El Festival de Salsa reunió a decenas de personas durante dos jornadas llenas de música en vivo, baile y encuentro multicultural, consolidando el sector como un espacio para disfrutar en comunidad.

Con o sin ritmo, pero con todas las ganas de pasarlo bien se vivió el Festival de Salsa el viernes 27 y sábado 28 de marzo en el Barrio Inglés que, con su historia y su vida nocturna, fue el escenario perfecto para este tipo de actividades, reafirmando su rol como punto de encuentro cultural en la comuna y transformándose en una verdadera pista de baile.

Decenas de personas —chilenas y extranjeras— llegaron hasta este emblemático sector porteño para disfrutar de una experiencia que mezcló clases abiertas, música en vivo y un ambiente familiar donde lo importante no era saber bailar, sino atreverse. La iniciativa buscó precisamente promover el encuentro comunitario y el uso del espacio público a través de la cultura y la música latina .

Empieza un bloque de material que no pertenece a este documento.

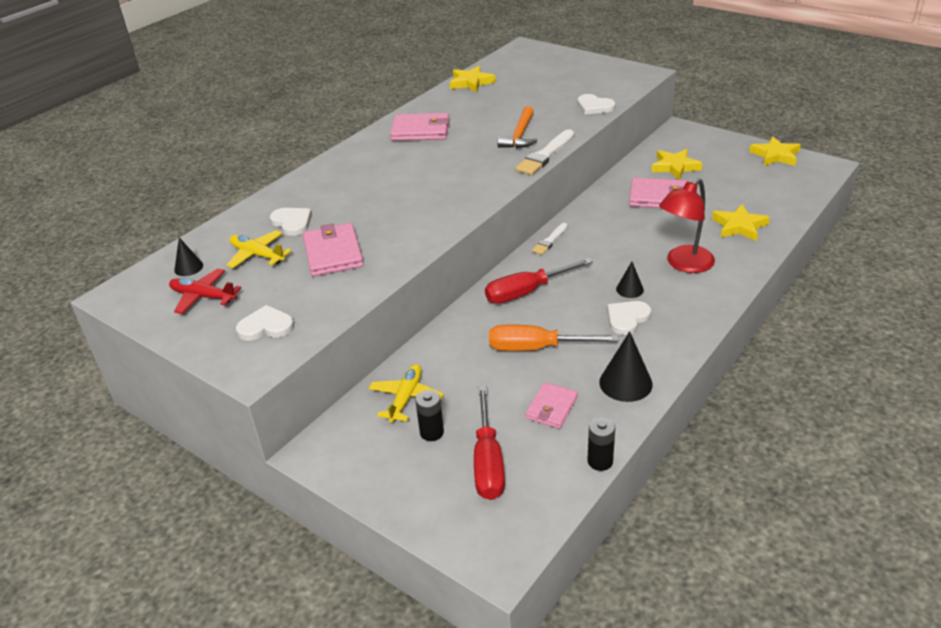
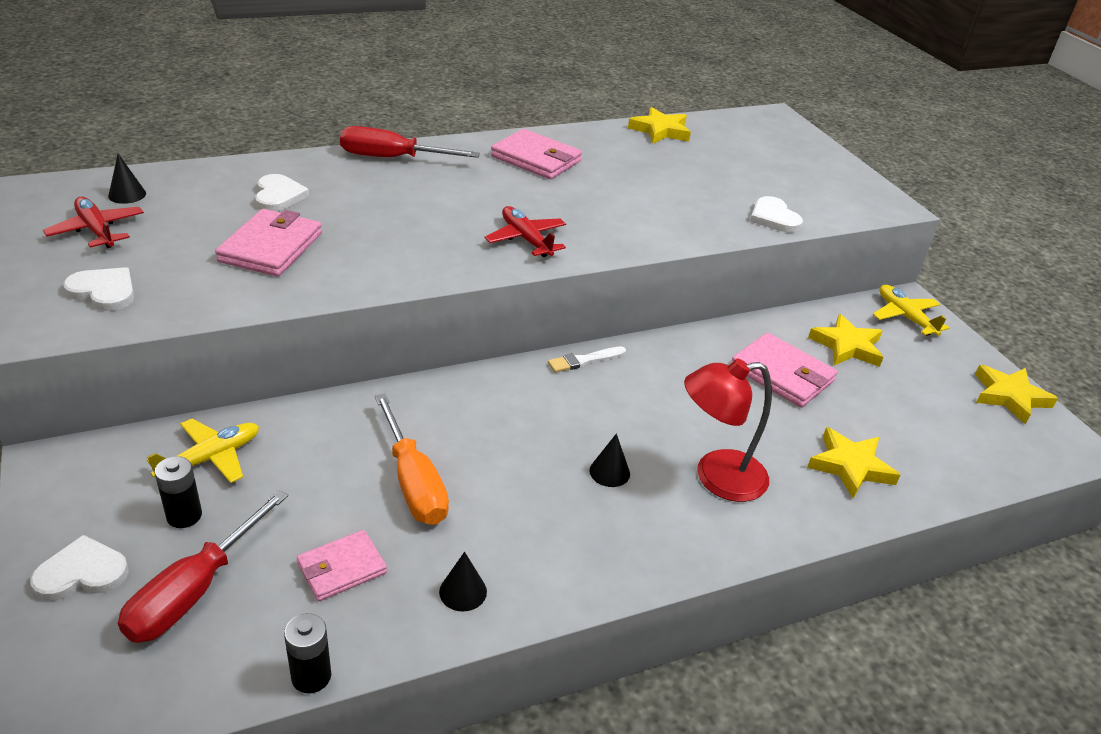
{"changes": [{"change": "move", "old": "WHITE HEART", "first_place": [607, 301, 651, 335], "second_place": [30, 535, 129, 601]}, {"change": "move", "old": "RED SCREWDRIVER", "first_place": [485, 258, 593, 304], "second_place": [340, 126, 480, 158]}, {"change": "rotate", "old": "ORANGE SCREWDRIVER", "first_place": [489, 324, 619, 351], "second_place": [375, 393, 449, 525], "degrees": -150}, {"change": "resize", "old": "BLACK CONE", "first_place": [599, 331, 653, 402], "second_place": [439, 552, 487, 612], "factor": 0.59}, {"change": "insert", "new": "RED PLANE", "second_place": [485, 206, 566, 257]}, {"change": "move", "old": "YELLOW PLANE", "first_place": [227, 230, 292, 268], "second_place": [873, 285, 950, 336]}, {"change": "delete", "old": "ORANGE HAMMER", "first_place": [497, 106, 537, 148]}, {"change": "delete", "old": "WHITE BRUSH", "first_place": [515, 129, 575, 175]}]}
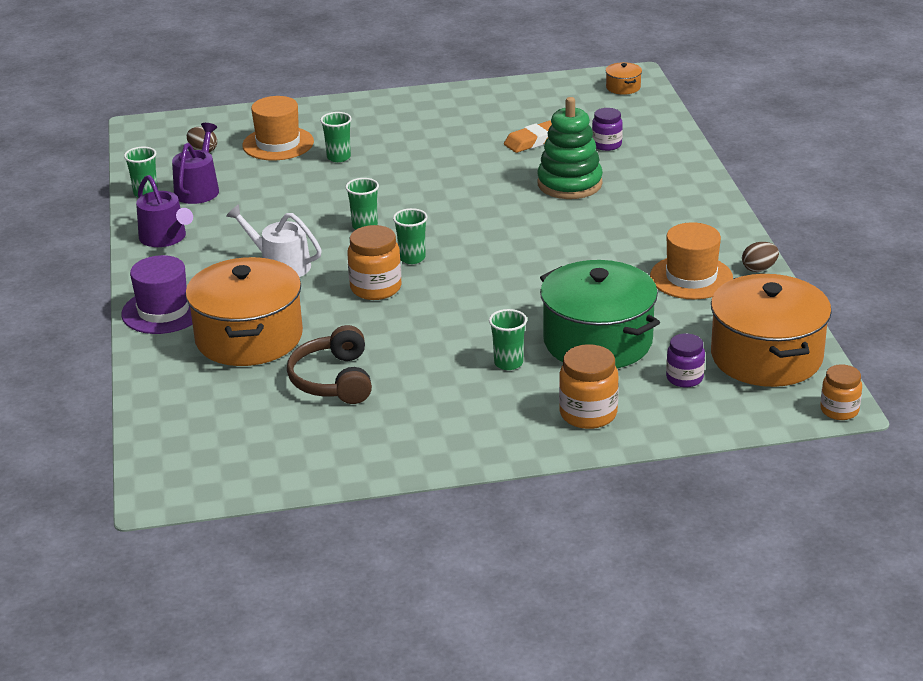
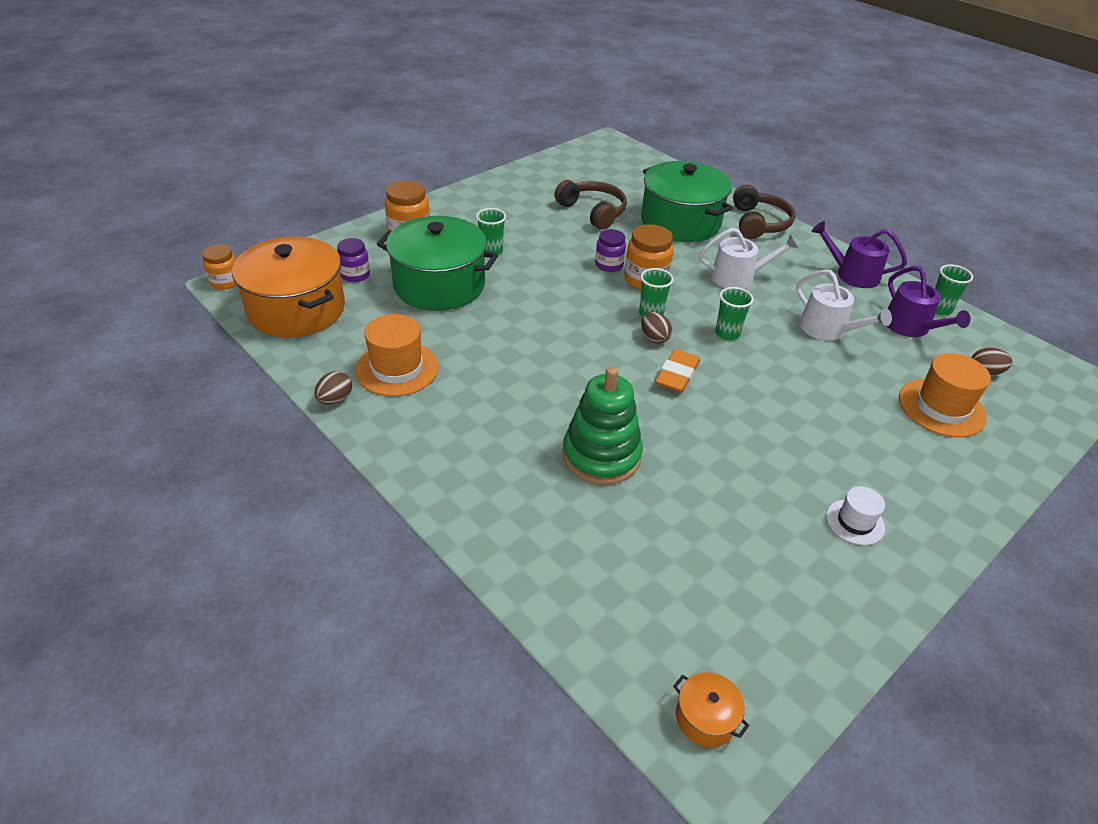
{"changes": [{"change": "move", "old": "PURPLE JAR", "first_place": [592, 108, 623, 151], "second_place": [595, 229, 626, 272]}, {"change": "recolor", "old": "ORANGE POT", "new": "GREEN POT", "first_place": [185, 257, 303, 366], "second_place": [641, 161, 733, 242]}, {"change": "insert", "new": "BROWN EGG", "second_place": [641, 312, 672, 344]}, {"change": "move", "old": "ORANGE ERASER", "first_place": [504, 120, 552, 153], "second_place": [655, 349, 700, 393]}, {"change": "replace", "old": "PURPLE HAT", "new": "BROWN HEADPHONES", "first_place": [121, 255, 193, 334], "second_place": [733, 185, 795, 239]}, {"change": "insert", "new": "WHITE WATERING CAN", "second_place": [796, 270, 892, 341]}, {"change": "insert", "new": "WHITE HAT", "second_place": [826, 486, 885, 545]}, {"change": "delete", "old": "GREEN CUP", "first_place": [320, 112, 352, 162]}]}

Desde los más pequeños hasta adultos mayores se sumaron a la fiesta. Vestidos, camisas floreadas, mucho brillo, encaje y zapatos de baile fueron parte del paisaje y aportaron más color a un evento que estuvo marcado por el entusiasmo colectivo y demostró que en Coquimbo hay ganas de disfrutar.

Sobre el escenario, el ritmo no se detuvo. El viernes se presentaron Latin Bro, Pasión Merengue y Revolución Latina, mientras que el sábado 28 de marzo, la fiesta continuó con La Cofradía y La Nueva Kombi de Juanito, agrupaciones que hicieron cantar y bailar al público hasta entrada la noche.

El encargado del Departamento de Cultura de la Municipalidad de Coquimbo, Hugo Prado, destacó el impacto del evento y su proyección. “La salsa tiene un poder enorme. Es importante no solo para el músico coquimbano, sino que también para el músico de Venezuela, de Cuba que estuvieron ayer. La verdad es que se ha transformado en una fiesta familiar acá en el Barrio Inglés, en el corazón de Coquimbo. Estamos muy felices por la aceptación de la gente y también por la voluntad que tiene el equipo municipal de estar acá apoyando esta gran actividad”, señaló.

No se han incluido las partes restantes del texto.